Nov 06, 2024
Researchers discover extremely voracious black hole from shortly after the Big Bang
An international research team has made a highly unusual discovery in the farthest reaches of space. Using the James Webb Space Telescope (JWST), they found a fast-growing supermassive black hole from a very early phase of the universe shortly after the Big Bang. Named LID-568, it raises fundamental questions about our current understanding of supermassive black holes due to its extremely unusual nature. The research team reported their findings in a recent contribution to the Nature Astronomy journal.
The 16 researchers used the JWST to focus on a small region of the skies, where they found a striking cluster of objects that are bright in the X-ray range but almost invisible in optical and infrared ranges. The research team is led by Dr. Hyewon Suh and Prof. Günther Hasinger, Lighthouse Professor at TU Dresden; Senior Scientist at DESY and designated Founding Director of the German Center for Astrophysics in Lusatia. Using the JWST’s spectroscopic instruments, the researchers realized that what they were seeing was a new population of supermassive black holes from the early universe, shrouded in dust. One of these objects, a tiny speck discovered some 1.5 billion years after the Big Bang, stood out in particular: LID-568. This is a supermassive black hole with a mass of around ten million suns. LID-568 stands out from previous discoveries due to its intense X-ray emission and its unusually high consumption of matter (accretion rate), which is unprecedented at this scale.
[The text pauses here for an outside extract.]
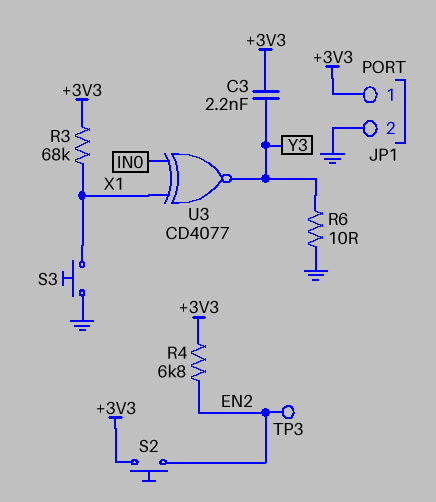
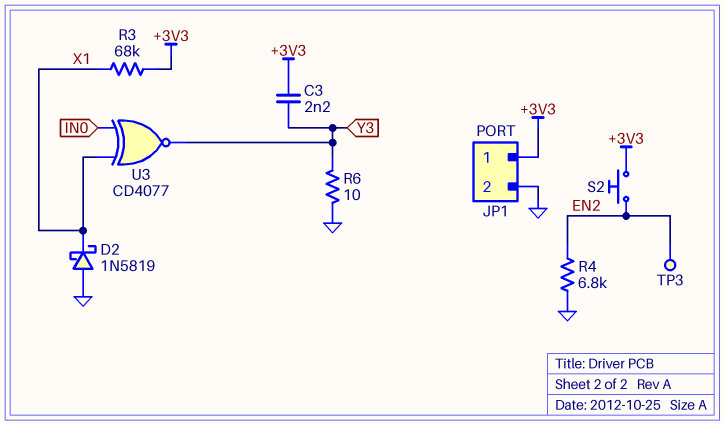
D2: none -> schottky 1N5819 (A GND, K X1)
R4: 6.8k (+3V3, EN2) -> 6.8k (EN2, GND)
S3: button (GND, X1) -> none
DZA Founding Director Professor Günther Hasinger is thrilled with this discovery:
“This is the first time that a galaxy in the early universe has been discovered to be dramatically overfeeding its central massive black hole: more than 40 times as much as it should be eating. Whether or not this will solve the mystery of early galaxies and black holes discovered by the James Web Space Telescope is still in the stars. In any case, it shows that this telescope fundamentally shifts our understanding of the earliest universe.”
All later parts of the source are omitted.